Śiva, the last deity of the Hindu Trinity, is invariably worshipped as the liṅga. (See LIṄGA.) However, several anthropomorphic forms too have been attributed to him. One such form belonging to his ugra or raudra (terrific) aspect is the Bhikṣāṭana-mūrti or the ‘begging-form’.
The story goes that he cut off the fifth head of Brahmā, the Creator, with his fingernail, since the latter was irreve-rent. The severed head or skull, however, stuck to his finger; and the sin of brahma-hatyā (See BRAHMAHATYĀ.) incurred thus had to be expiated. So, he had to roam about the earth for 12 years, begging his food in the skull-cup. It is this form that is known as the ‘Bhikṣāṭana-mūrti.’ As soon as he entered Vārāṇasī (Kāśī or Banaras) he was freed from this sin.

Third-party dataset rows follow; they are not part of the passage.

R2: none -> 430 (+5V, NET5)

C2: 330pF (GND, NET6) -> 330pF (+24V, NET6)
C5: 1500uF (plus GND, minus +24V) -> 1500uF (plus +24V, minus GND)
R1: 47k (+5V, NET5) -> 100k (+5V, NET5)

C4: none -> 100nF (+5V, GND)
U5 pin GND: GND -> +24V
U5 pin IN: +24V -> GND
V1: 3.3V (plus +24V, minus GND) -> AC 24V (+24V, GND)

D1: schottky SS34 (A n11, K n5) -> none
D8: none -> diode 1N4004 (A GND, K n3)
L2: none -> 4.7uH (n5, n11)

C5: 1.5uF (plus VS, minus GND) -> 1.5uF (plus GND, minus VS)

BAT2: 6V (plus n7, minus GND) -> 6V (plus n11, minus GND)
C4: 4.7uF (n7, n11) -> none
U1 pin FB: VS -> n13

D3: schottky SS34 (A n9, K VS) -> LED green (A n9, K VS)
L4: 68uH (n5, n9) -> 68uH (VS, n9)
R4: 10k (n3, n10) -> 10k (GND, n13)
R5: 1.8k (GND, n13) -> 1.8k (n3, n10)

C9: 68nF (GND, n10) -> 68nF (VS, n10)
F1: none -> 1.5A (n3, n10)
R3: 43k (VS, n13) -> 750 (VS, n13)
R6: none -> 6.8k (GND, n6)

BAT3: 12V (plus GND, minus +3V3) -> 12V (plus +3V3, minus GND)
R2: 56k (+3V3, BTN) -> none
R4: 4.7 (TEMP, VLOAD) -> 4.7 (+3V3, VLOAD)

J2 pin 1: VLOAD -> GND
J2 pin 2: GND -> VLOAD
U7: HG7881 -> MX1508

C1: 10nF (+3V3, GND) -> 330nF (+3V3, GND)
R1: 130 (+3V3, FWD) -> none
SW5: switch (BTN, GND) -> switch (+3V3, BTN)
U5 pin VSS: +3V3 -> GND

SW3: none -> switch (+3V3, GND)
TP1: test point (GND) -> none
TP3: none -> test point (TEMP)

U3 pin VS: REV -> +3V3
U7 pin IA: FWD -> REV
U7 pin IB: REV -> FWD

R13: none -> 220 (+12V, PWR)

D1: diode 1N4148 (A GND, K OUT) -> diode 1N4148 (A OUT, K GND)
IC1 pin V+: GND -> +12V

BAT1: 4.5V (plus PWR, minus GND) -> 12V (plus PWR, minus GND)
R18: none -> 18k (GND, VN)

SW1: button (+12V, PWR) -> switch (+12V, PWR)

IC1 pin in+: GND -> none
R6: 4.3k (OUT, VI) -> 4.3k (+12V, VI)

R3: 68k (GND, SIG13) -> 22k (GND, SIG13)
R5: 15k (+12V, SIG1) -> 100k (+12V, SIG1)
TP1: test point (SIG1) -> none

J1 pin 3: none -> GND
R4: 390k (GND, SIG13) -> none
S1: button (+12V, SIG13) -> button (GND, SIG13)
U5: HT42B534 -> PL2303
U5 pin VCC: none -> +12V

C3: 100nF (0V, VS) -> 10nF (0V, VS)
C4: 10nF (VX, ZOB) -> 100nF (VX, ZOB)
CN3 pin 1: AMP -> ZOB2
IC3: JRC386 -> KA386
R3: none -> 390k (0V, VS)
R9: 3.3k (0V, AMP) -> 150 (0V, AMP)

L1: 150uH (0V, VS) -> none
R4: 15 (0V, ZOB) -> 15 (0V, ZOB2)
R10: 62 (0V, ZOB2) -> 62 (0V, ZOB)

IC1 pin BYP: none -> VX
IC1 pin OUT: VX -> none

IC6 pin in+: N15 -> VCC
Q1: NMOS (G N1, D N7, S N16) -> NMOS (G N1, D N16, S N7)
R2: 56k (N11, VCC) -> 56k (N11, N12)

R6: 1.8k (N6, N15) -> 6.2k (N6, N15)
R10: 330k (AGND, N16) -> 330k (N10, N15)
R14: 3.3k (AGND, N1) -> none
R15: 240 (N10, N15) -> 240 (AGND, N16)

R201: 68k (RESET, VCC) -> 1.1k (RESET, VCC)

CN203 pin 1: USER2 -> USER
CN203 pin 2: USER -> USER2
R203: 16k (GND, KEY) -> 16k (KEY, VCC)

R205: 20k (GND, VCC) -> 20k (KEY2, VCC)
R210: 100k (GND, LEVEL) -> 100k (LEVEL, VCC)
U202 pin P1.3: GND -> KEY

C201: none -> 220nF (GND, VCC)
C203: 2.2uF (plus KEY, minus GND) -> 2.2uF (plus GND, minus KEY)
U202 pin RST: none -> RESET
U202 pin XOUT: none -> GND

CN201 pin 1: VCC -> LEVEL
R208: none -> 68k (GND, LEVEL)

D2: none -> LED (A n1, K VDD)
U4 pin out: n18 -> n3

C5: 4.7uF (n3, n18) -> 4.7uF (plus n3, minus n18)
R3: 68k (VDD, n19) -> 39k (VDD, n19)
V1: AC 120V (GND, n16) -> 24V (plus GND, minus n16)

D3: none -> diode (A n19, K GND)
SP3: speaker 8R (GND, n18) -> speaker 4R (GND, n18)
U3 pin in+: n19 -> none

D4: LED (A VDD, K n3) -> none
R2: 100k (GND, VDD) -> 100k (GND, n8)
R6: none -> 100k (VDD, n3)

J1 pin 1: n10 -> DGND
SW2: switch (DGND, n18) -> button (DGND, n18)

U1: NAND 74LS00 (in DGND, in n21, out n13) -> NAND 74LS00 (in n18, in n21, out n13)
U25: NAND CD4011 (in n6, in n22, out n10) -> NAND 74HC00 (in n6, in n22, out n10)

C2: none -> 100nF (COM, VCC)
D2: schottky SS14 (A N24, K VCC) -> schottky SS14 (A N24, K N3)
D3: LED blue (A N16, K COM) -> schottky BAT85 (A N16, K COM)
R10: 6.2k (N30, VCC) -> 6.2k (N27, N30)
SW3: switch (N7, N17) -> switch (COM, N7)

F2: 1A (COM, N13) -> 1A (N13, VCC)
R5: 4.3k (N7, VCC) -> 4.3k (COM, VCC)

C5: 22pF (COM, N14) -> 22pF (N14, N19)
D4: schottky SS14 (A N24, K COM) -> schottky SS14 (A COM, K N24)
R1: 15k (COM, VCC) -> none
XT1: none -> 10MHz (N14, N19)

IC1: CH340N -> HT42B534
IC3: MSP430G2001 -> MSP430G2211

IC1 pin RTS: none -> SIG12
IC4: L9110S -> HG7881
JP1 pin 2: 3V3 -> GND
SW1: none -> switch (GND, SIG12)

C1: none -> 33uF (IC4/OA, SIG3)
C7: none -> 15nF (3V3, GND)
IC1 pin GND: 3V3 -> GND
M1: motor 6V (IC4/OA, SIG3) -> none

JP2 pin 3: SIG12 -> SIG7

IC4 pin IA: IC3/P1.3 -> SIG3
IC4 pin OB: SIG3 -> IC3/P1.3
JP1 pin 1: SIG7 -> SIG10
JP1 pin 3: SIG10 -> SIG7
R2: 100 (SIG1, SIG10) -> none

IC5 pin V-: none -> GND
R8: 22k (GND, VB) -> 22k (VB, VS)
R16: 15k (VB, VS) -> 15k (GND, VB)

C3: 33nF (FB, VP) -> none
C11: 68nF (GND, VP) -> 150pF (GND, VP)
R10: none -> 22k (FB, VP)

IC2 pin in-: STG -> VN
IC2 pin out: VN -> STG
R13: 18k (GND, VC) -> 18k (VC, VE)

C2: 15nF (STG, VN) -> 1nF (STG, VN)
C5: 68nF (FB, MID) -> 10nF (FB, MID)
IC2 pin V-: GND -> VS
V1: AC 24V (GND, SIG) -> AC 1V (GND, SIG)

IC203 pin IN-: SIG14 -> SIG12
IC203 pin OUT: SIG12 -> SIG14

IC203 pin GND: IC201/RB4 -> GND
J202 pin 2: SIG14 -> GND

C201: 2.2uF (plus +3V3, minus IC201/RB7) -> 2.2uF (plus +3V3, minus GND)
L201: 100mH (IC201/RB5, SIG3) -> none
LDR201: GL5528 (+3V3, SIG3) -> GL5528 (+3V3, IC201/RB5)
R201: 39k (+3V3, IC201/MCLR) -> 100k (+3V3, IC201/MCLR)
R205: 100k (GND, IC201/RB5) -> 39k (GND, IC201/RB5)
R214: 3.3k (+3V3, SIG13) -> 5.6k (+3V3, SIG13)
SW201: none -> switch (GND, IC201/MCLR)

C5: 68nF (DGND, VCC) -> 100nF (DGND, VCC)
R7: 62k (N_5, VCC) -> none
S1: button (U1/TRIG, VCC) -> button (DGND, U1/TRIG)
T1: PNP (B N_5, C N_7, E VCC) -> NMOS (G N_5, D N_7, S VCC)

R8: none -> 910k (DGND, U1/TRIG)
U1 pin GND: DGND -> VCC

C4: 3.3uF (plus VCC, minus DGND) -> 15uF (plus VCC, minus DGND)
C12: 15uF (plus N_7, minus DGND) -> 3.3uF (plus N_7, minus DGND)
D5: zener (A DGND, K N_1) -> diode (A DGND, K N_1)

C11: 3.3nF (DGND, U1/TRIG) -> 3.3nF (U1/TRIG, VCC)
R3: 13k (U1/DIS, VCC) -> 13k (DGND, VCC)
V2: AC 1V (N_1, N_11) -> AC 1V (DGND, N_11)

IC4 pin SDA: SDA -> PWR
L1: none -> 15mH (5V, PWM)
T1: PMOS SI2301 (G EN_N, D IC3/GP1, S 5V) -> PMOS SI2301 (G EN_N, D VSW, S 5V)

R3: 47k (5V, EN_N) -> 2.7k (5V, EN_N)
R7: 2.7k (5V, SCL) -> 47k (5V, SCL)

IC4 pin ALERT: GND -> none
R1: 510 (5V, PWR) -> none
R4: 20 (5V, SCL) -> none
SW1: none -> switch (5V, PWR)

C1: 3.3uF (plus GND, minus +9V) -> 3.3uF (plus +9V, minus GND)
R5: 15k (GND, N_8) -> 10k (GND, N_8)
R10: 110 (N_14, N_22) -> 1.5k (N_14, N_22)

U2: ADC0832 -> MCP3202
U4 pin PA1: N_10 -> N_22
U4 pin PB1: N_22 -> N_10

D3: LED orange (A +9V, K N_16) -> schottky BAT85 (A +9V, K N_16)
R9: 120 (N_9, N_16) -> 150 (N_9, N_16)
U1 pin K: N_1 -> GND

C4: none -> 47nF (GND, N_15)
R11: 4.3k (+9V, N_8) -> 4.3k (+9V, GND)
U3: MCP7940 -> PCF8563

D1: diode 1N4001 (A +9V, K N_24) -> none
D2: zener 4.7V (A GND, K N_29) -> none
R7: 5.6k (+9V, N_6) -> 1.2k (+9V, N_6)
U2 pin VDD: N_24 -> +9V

In iconographical works the Bhikṣā-ṭana-mūrti is shown as a naked person with matted hair, wearing a white yajñopavīta or sacred thread, the skull-cup sticking in his hand and pādukās (wooden sandals) on his feet. Sometimes a snake as a waist-band, an upper cloth of deer-skin and some ornaments may also be shown.
Images of this Bhikṣāṭana-mūrti are quite popular and are found in all the major temples in South India. Bronze icons too are sometimes seen kept in some temples.